La frontera entre Marruecos y Ceuta continúa marcada por tensión y enfrentamientos entre la Policía marroquí y grupos de jóvenes que aún intentan cruzar por tierra o mar. Las autoridades reforzaron el control con más efectivos, mientras la ciudad de Fnideq permanece en caos tras una jornada de violencia y masiva movilización migratoria.
31/07/2026 8:31
Escuchar esta nota
Miles de migrantes, en su mayoría jóvenes y varones, comenzaron a regresar este viernes a Marruecos tras pasar la noche a la intemperie en la ciudad autónoma de Ceuta después de confirmar que no podrán regularizar su situación en territorio español, según constató EFE.
Buena parte de la multitud que el jueves colapsó la ciudad marroquí de Fnideq (Castillejos) para alcanzar la frontera con Ceuta emprendió este viernes el camino de vuelta y busca regresar a sus ciudades de origen en Marruecos.
Mientras, se mantienen los enfrentamientos entre la policía marroquí y grupos incontrolados de jóvenes, muchos de ellos encapuchados, en las proximidades del paso fronterizo y continúa el goteo de migrantes que intentan acceder a Ceuta por el espigón que bordea la costa de Castillejos o a nado sin que las fuerzas marroquíes lo impidan.
Menos entradas tras el control sobre el espigón
En la carretera que conduce a la entrada del paso fronterizo con Ceuta se siguen desarrollando actos violentos que se han prolongado desde la madrugada.

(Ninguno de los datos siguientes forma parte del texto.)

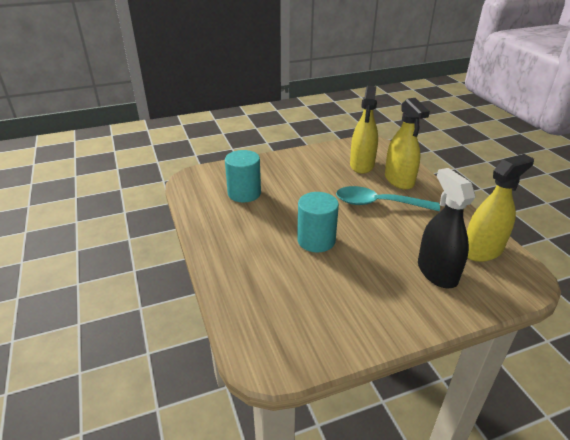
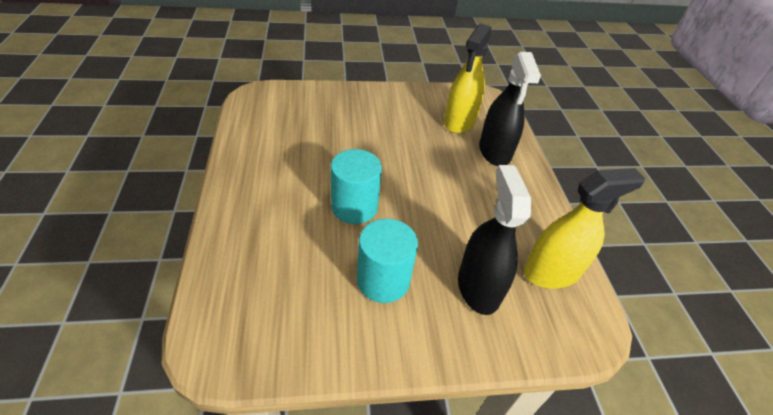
camera: 10 degrees right, 10 degrees up
(244, 193) = (304, 127): turquoise cylinder -> turquoise cylinder (383, 280)
(378, 203) = (453, 177): turquoise spoon -> none
(399, 180) = (494, 151): yellow spray bottle -> black spray bottle

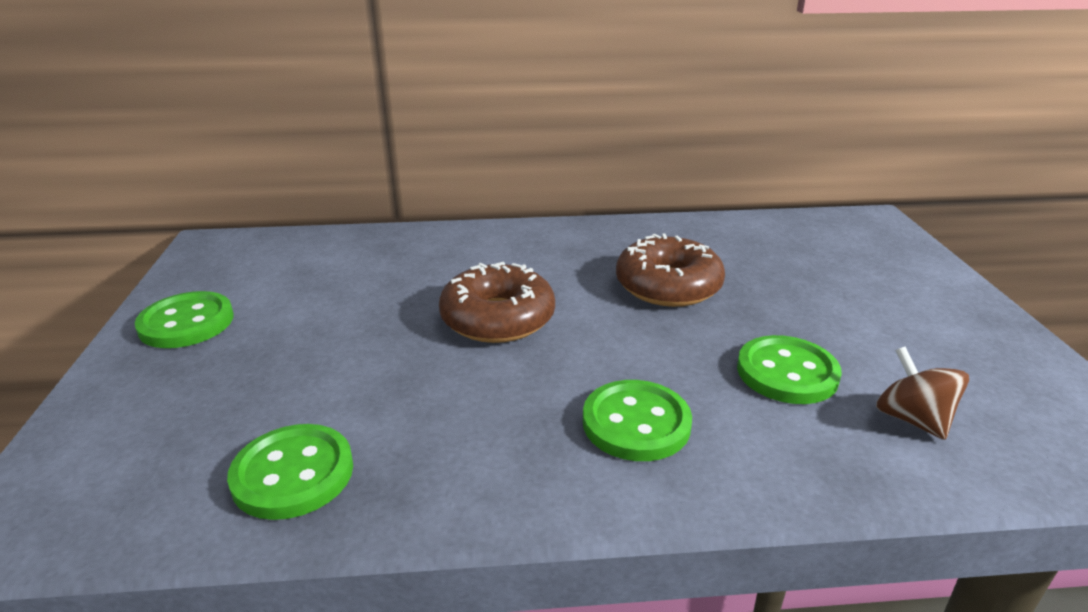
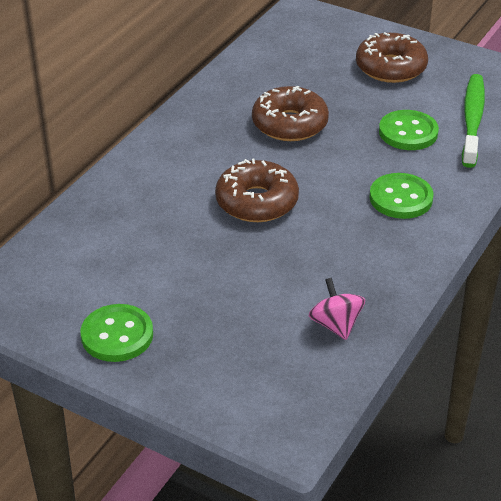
camera: 55 degrees left, 10 degrees up
(293, 474) = (335, 325): green button -> pink spinning top
(892, 308) = (390, 68): none -> brown donut
(912, 419) = (472, 120): brown spinning top -> green toothbrush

La policía intenta dispersar con gases lacrimógenos y cañones de agua a los jóvenes concentrados en las colinas colindantes a la frontera, una zona que permanece intransitable, sembrada de piedras lanzadas durante la noche y de vehículos quemados.
La ciudad de Castillejos ha amanecido sumida en el caos y cubierta de basura, con cientos de personas durmiendo en las calles y la mayoría de los comercios cerrados.
«Mantenemos el negocio cerrado por miedo a los actos de vandalismo y a la violencia que se pueda desencadenar por la tensión», explicó a EFE un comerciante del centro de la localidad.
«Aquí no tenemos nada que hacer»
Lo más novedoso es que muchos de los marroquíes que entraron ayer han optado por regresar por sus propios medios. «Aquí no tenemos nada que hacer, muchas vueltas para nada», ha dicho a EFE un joven de 25 años natural de Tetuán.
Exhaustos, descalzos, con la ropa mojada y abatidos por la travesía, los migrantes intentan abordar autobuses, camiones, taxis compartidos e incluso turismos particulares —en los que llegan a hacinarse hasta ocho personas ocupando los maleteros— en dirección a Tánger (norte) para retornar a sus hogares.
Frente a la resignación de muchos, otros buscan todavía flotadores o cámaras de neumáticos para lanzarse al agua y llegar a Ceuta.
Los que han optado por salir de Ceuta se topan de frente con otros grupos de personas que siguen entrando en la ciudad, aunque en una cifra sensiblemente inferior a las registradas en la jornada del jueves.
La mayor presencia de la Guardia Civil y de efectivos del Ejército de Tierra ha permitido canalizar el flujo de entradas.
Marruecos mantiene el hermetismo sobre las consecuencias de esta crisis migratoria que podría superar a la de 2021 -cuando 10.000 personas entraron en Ceuta- y que ha dejado al menos 24 fallecidos, según las autoridades españoles.